High-resolution imaging and large-scale dataset
Laminar fMRI
Recent developments of ultra-high- field fMRI provided an unprecedented opportunity to investigate mesoscale neuroanatomical and functional information across cortical layers and columns in the human brain. In particular, layer-specific imaging enables addressing questions on the directionality of information flow through comparing the relative contributions of each layer. Using ultra-high-field laminar fMRI, we aim to resolve neural responses with laminar specificity and investigate how distinct laminar responses to feedforward and feedback inputs arise as the integration of information progresses. Specifically, we target the primary visual cortex to compare the layer-specific representation of physical stimulus and that of illusory representation.
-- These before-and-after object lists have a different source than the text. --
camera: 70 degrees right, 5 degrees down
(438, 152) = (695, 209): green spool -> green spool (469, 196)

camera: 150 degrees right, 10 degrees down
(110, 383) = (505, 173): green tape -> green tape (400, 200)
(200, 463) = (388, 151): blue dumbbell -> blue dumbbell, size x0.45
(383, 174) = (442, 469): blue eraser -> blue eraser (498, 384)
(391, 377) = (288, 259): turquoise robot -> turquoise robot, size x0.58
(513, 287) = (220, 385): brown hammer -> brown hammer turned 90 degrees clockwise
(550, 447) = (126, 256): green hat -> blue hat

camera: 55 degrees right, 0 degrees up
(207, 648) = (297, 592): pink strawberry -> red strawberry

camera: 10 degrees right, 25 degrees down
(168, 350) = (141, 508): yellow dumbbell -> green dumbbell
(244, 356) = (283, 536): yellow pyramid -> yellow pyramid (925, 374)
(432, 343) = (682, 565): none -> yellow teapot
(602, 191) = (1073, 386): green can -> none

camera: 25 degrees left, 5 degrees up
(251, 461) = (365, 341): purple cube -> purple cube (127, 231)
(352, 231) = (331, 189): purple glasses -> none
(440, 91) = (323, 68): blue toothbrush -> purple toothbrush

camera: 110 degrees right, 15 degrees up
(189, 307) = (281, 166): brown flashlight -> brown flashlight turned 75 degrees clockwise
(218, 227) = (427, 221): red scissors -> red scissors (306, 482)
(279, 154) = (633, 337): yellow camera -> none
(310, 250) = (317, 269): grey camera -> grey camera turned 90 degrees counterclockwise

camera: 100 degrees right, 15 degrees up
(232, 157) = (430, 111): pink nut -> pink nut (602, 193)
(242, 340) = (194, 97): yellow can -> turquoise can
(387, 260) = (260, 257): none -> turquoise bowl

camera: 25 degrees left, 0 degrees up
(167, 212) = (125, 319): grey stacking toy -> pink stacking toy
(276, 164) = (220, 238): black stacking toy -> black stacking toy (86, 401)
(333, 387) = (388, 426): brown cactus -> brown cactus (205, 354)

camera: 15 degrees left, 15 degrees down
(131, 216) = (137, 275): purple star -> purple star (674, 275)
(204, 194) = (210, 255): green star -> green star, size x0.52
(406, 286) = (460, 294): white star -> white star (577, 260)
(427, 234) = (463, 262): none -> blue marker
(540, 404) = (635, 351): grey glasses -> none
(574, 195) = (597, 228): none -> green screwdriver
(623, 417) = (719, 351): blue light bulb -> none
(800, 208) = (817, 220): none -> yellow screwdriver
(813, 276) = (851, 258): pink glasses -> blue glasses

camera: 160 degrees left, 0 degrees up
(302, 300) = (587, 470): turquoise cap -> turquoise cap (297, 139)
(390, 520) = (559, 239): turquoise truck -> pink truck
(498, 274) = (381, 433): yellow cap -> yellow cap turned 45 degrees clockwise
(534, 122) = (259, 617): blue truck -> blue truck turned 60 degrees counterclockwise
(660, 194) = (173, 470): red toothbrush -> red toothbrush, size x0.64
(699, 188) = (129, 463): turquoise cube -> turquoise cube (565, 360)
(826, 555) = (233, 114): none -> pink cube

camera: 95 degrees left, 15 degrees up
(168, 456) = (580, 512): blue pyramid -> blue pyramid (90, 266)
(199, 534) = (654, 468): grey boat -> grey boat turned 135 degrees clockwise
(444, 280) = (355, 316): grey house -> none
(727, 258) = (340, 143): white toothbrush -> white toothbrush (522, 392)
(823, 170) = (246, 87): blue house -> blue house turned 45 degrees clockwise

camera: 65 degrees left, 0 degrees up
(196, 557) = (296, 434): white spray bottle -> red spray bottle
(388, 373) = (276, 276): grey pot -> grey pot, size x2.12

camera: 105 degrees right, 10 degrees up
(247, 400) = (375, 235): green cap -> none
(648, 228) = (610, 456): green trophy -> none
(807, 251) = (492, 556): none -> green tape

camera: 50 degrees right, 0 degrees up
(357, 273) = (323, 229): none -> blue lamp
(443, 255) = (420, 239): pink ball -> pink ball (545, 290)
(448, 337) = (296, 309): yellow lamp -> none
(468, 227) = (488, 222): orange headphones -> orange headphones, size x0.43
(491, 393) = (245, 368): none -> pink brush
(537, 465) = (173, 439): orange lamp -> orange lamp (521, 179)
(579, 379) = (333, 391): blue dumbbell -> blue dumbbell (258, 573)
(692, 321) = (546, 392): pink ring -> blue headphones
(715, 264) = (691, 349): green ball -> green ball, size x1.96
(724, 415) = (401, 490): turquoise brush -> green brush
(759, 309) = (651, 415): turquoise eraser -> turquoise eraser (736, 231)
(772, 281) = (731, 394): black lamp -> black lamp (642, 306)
7T NatPAC (Naturalistic Perception, Action, and Cognition) dataset
Large-scale human neuroimaging data sets have played a pivotal role in mapping brain and cognitive functions at a macroscopic level across large populations. Such data sets provide unprecedented opportunities to examine the healthy and diseased human brain. In this project, we aim to go beyond these big data projects and utilize the state-of-the-art high-resolution functional imaging technique at 7T in order to comprehensively characterize the cognitive landscape of individuals by acquiring large human brain anatomy and functional 7T data sets. The unique strengths of our data sets can be found 1) in its extensive coverage of a breadth of sensory, cognitive, and affective processes within individual subjects using a wide range of tasks, from sophisticated functional localizers to naturalistic cognitive tasks, 2) large scale, high-spatial resolution (1.5 mm3 isotropic voxels) whole-brain images obtained at 7T that can provide new insights into human cognitive processes when combined with computational neuroscience and machine learning, and 3) newly developed naturalistic tasks designed to probe diverse higher-order cognitive functions, including audio-video narratives, free speech, and interactive video games on a Minecraft platform. We will make use of the data for examining low-level sensory to high-level cognitive processes in an all-encompassing fashion, developing novel data analysis methods and computational models, benchmarking cutting-edge artificial intelligence methods, and providing high-quality anatomical and functional data as normative databases combined with behavioral and epidemiological measures.